Sunday, November 09, 2008

Laughing at yourself, it's a good thing

There is so much upside to President-elect Obama, you could write quite a lengthy book already. One thing that has particularly impressed me is his ability to laugh at himself, as he demonstrated the other night while talking to the press about the puppy he promised his daughters. He told the assembled multitude that the family would like to have a shelter dog, but all the dogs good for allergic kids were purebreds, and the shelters were full of "mutts like me," as he put it. That was a very light and becoming moment in that press conference.

President Kennedy made quite a few jokes at his own expense and invariably appreciated ribbing from other people. Once, on the stump in Iowa, Kennedy asked the crowd in his Boston accent, "What is the main problem for the American FAH-MAH today?" A wag in the crowd didn't wait for an answer, he shouted out, "He's STAH-VING!" Apparently Kennedy was absolutely convulsed with laughter, stomping around the platform, etc. He was also notably the guy who said, on arrival in Paris, "I do not think it inappropriate for me to introduce myself. I am the man who accompanied Jackie Kennedy to Paris!"

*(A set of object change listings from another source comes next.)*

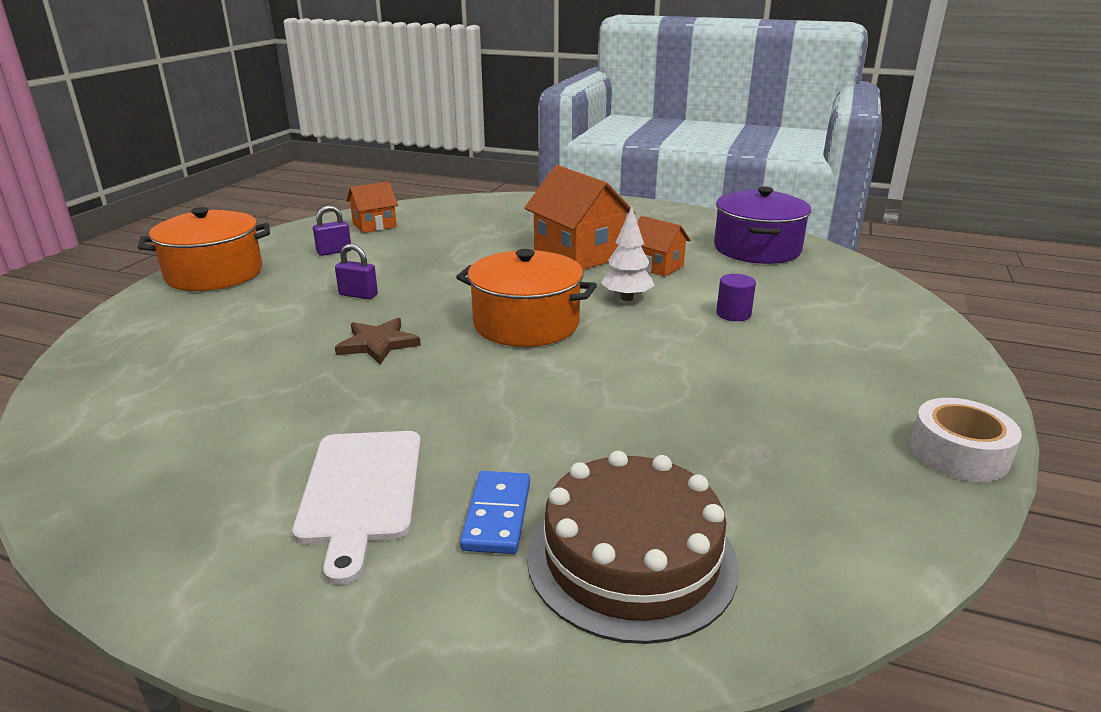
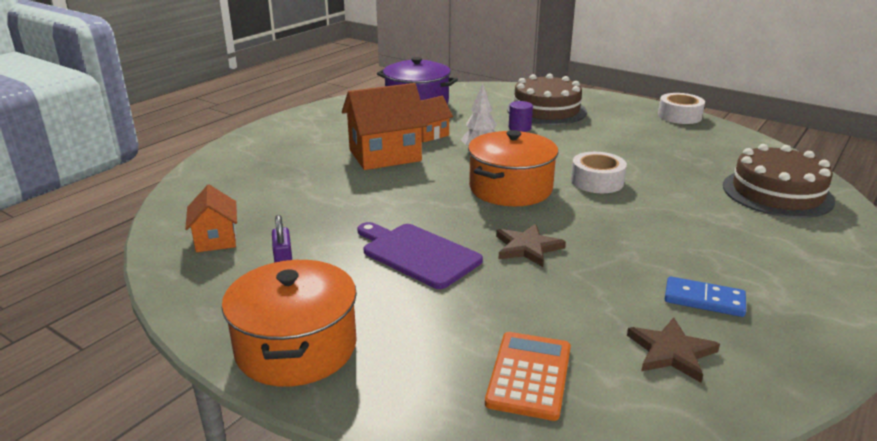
camera: 75 degrees left, 0 degrees up
(146, 361) = (529, 375): none -> orange calculator
(157, 433) = (671, 352): none -> brown star
(358, 295) = (417, 254): purple padlock -> purple cutting board
(361, 491) = (737, 260): white cutting board -> none
(497, 515) = (751, 221): blue domino -> blue domino (704, 300)
(579, 377) = (597, 181): none -> white tape
(830, 327) = (546, 110): none -> brown cake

Maybe self-deprecation is far down the list of desirable qualities, but I think it ought to be pretty high up there. First of all, it suggests that you remain aware that you are a falliable being, despite all the adulation surrounding you. Second, it hints strongly that you are not an absolute egomaniac, that you can see and admit faults in yourself. This would lead you to distrust knee-jerk reactions you might have and seek the advice and counsel of people who are smarter and wiser than you. Third, President Bush has never been known to make a joke at his own expense, and we know where his "leadership" has taken us. There's plenty NOT to emulate in his relationship to his own foibles.

So that's another indication that better days are Readers' Digest never ceases to remind us, laughter is the best medicine, especially for those charged with making our most crucial decisions.